Birth of the Symbol: Ancient Readers at the Limits of Their Texts by Peter T. Struck
Almost all of us studied poetry and studied to search for the symbolic meaning and literal meaning of the text. Is this how the ancients saw the hair out? In…
Birth of the Symbol synopsis
Almost all of us studied poetry and studied to search for the symbolic meaning and literal meaning of the text. Is this how the ancients saw the hair out? In the birth of the symbol, Peter Struck explores critics and contemporaries of ancient Greek literature who invented the idea of the poetic "symbol". The book indicates that Aristotle and his followers did not discuss the use of poetic symbolism.
Instead, a different group of Greek thinkers - who follow the descriptions - developed the idea first. Struck extensively reconsidered the work of great augustorists, which had been underestimated.

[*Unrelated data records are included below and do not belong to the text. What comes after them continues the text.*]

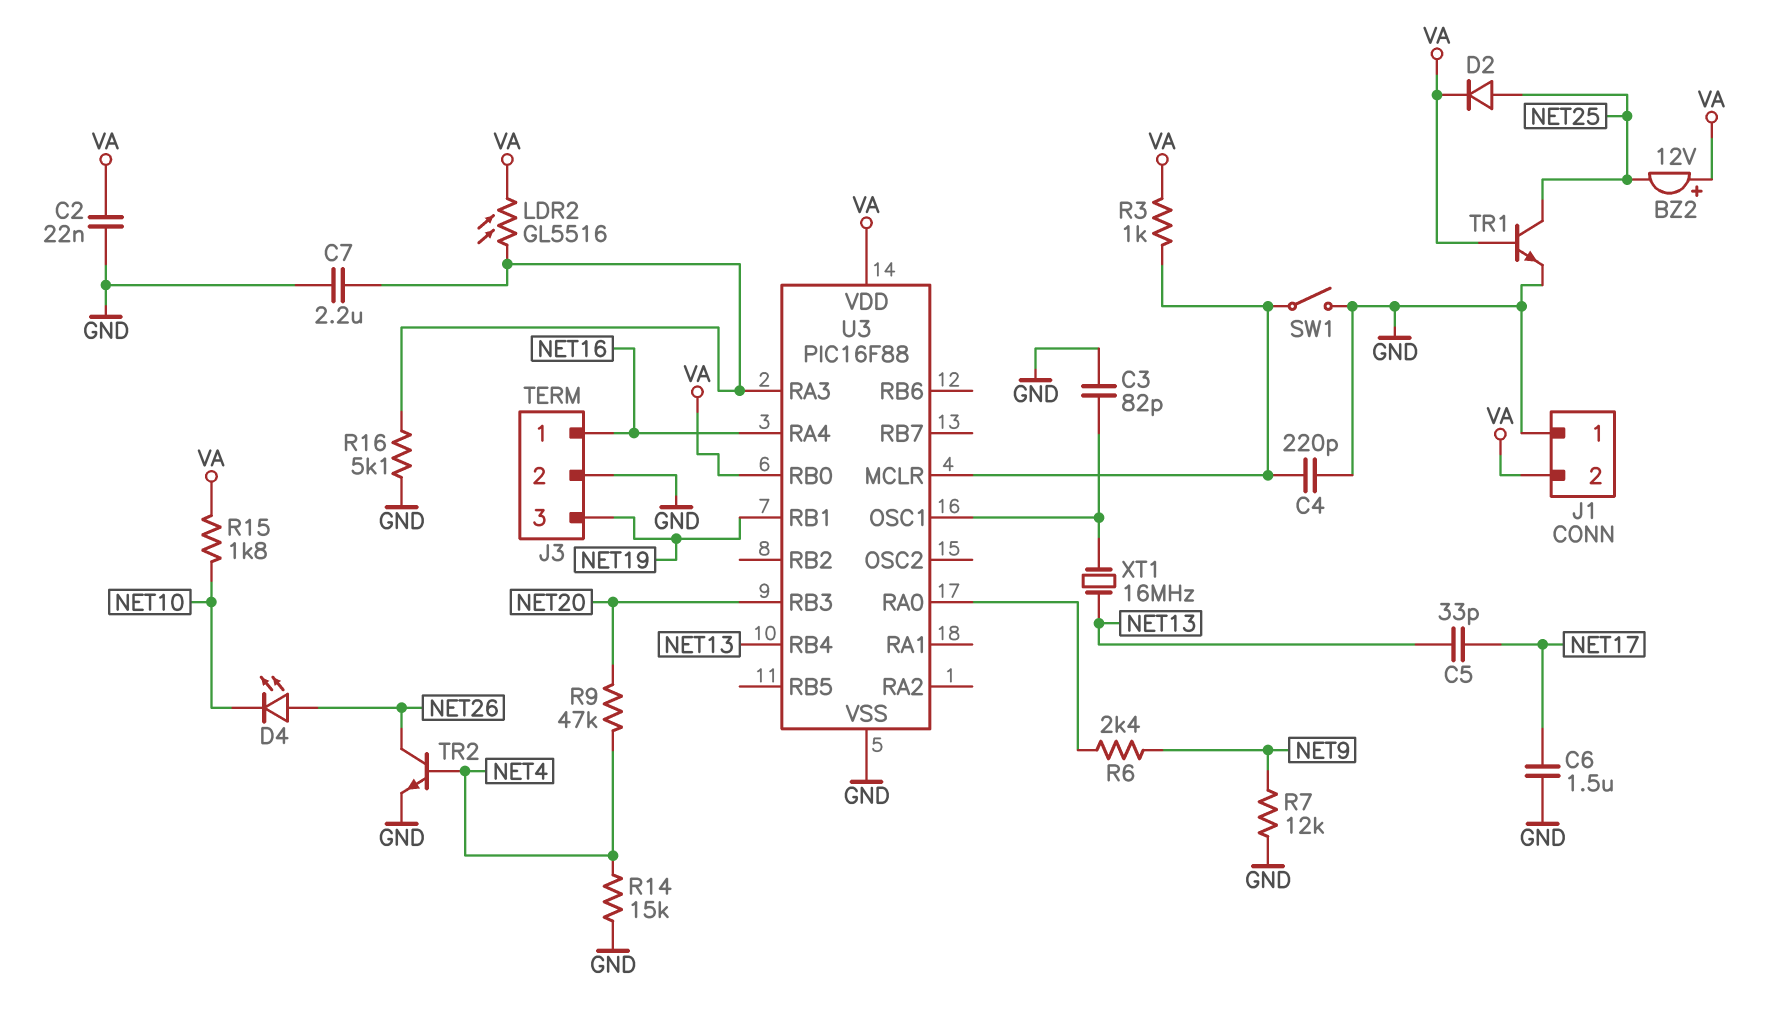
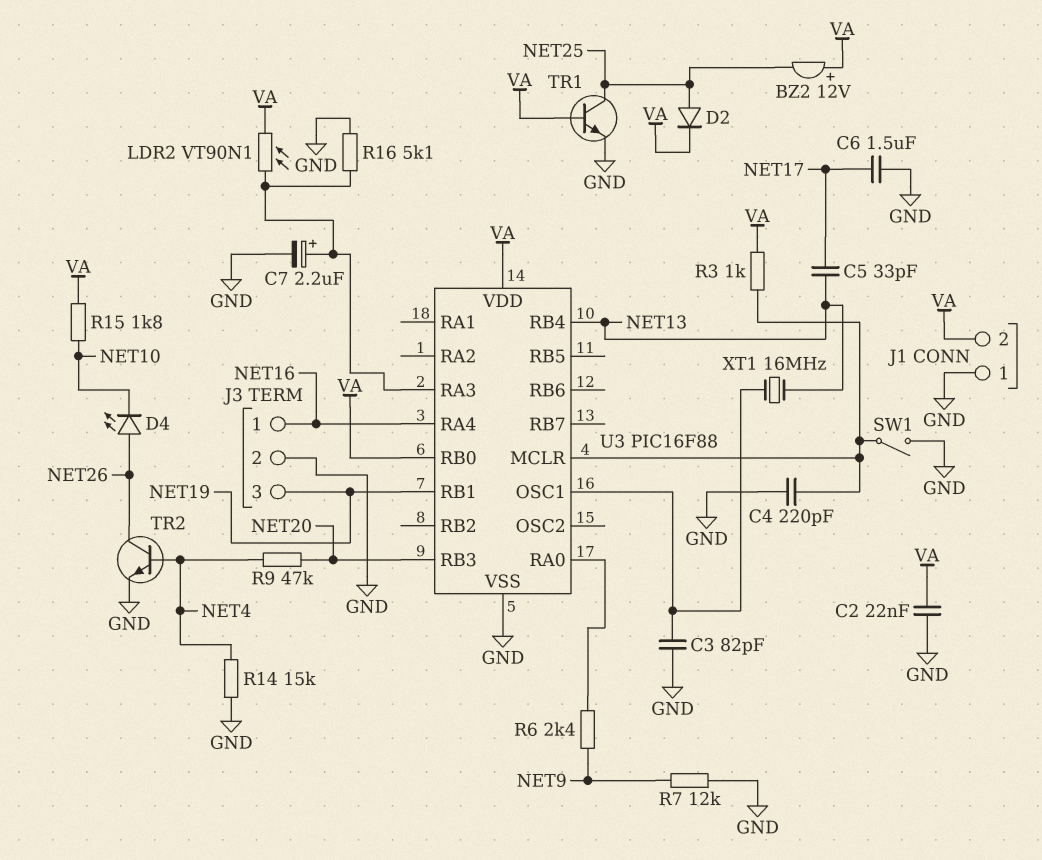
C7: 2.2uF (GND, U3/RA3) -> 2.2uF (plus U3/RA3, minus GND)
LDR2: GL5516 (U3/RA3, VA) -> VT90N1 (U3/RA3, VA)

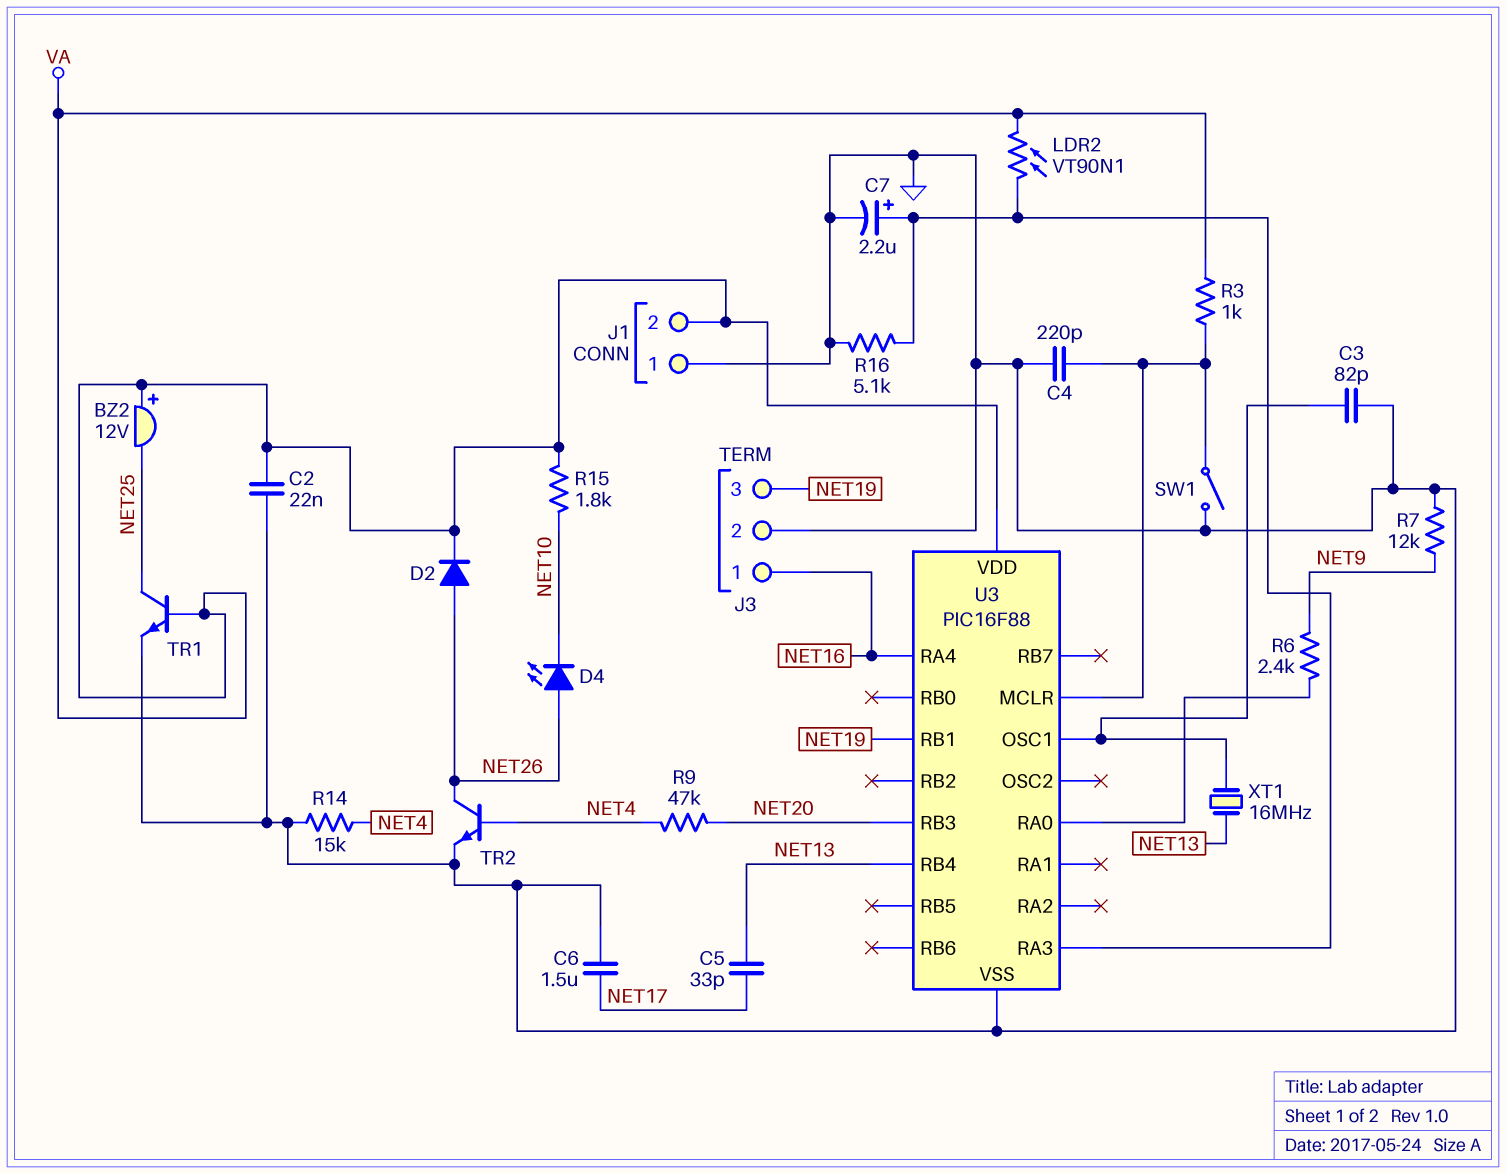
D2: diode (A NET25, K VA) -> diode (A NET26, K VA)
U3 pin RB0: VA -> none

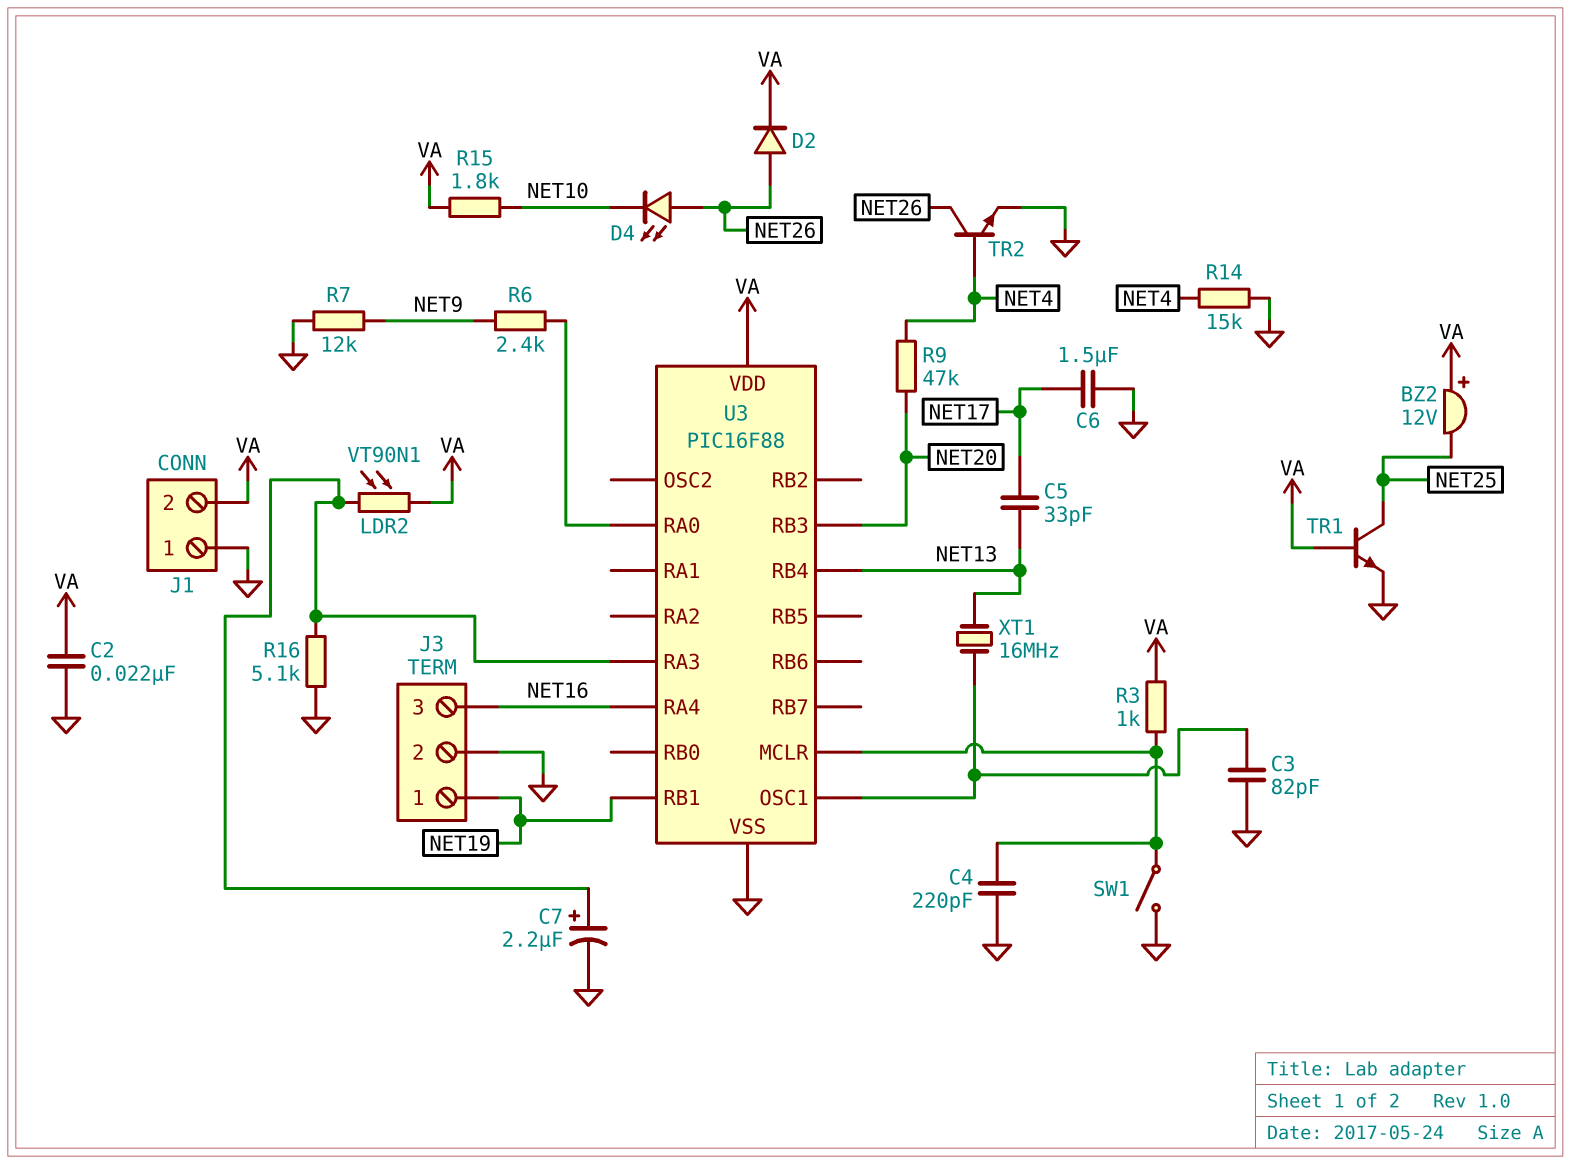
J3 pin 1: NET16 -> NET19
J3 pin 3: NET19 -> NET16

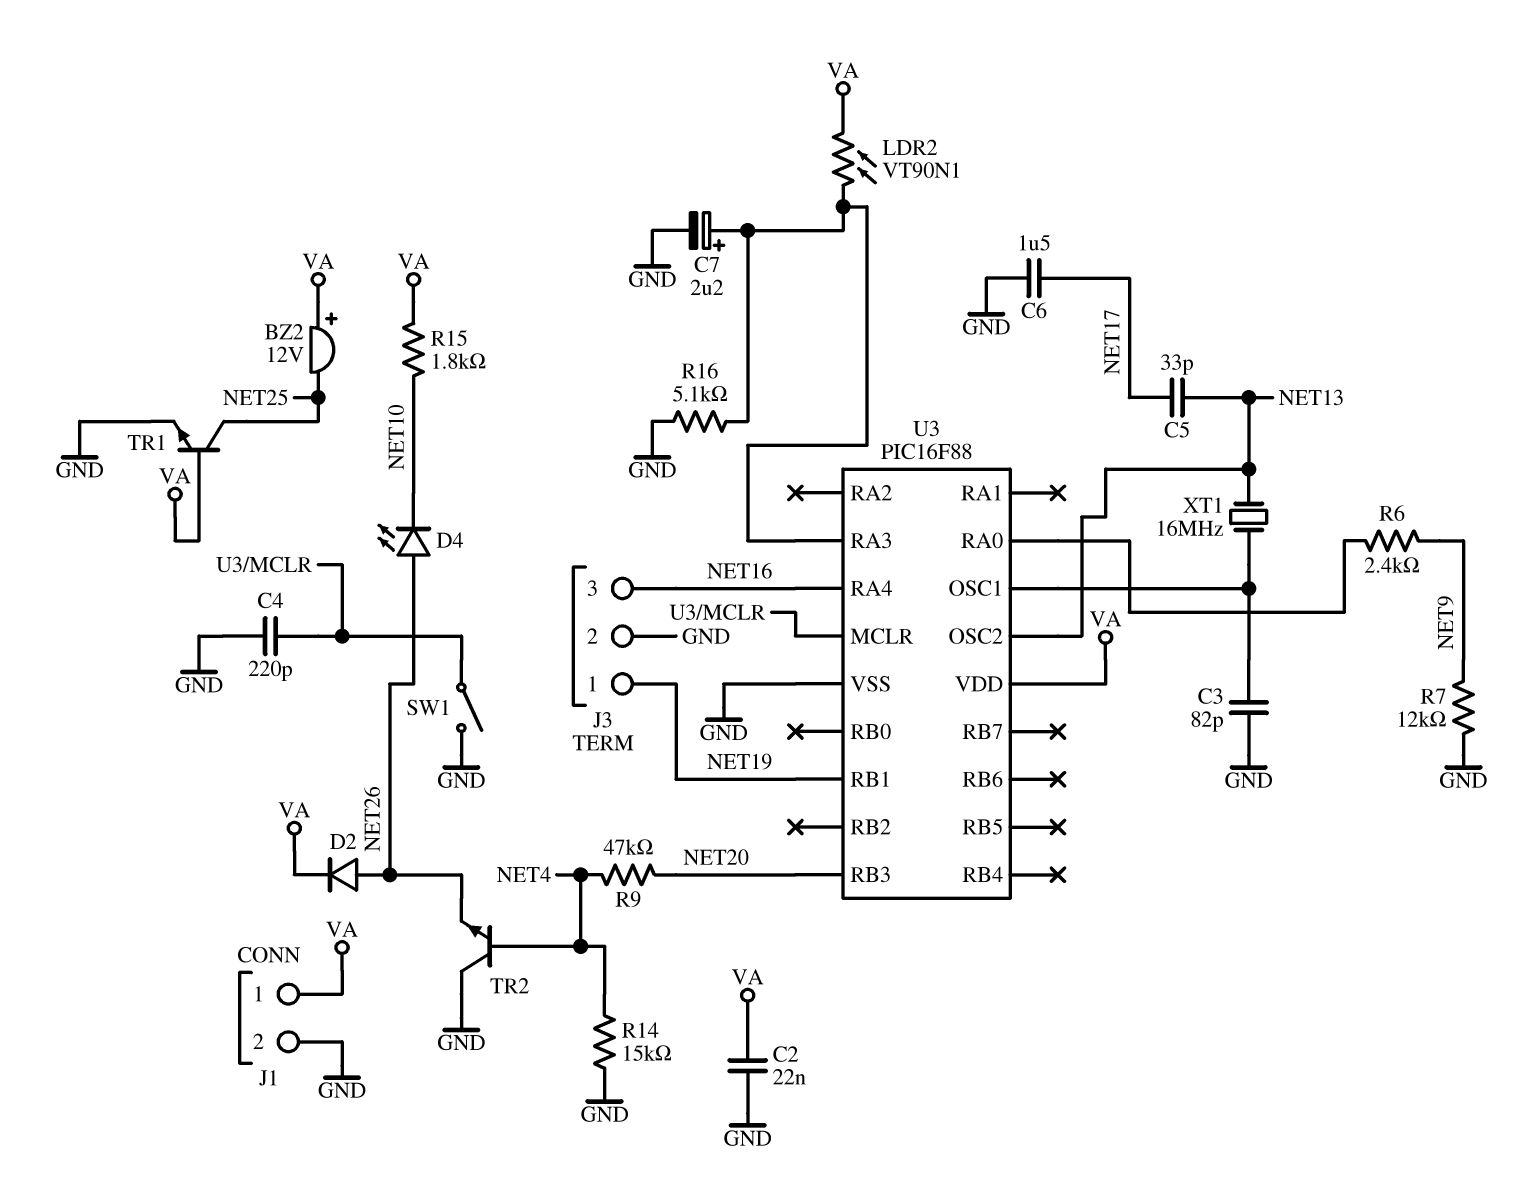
J1 pin 1: GND -> VA
J1 pin 2: VA -> GND
R3: 1k (U3/MCLR, VA) -> none
TR2: NPN (B NET4, C NET26, E GND) -> NPN (B NET4, C GND, E NET26)
U3 pin OSC2: none -> NET13
U3 pin RB4: NET13 -> none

Their interest in symbolism relates to the importance of divination and magic in antiquity, and shows how important symbolism is when they think of religion and philosophy. "They see the great poetic language all profoundly metaphorical, with the potential always, even in the most mundane details, to be shipped with hidden messages." The birth of the symbol offers a new understanding of the role of poetry in the life of ideas in ancient Greece.
Moreover, it shows a link between the way we understand poetry and the way it was understood by important thinkers in antiquity.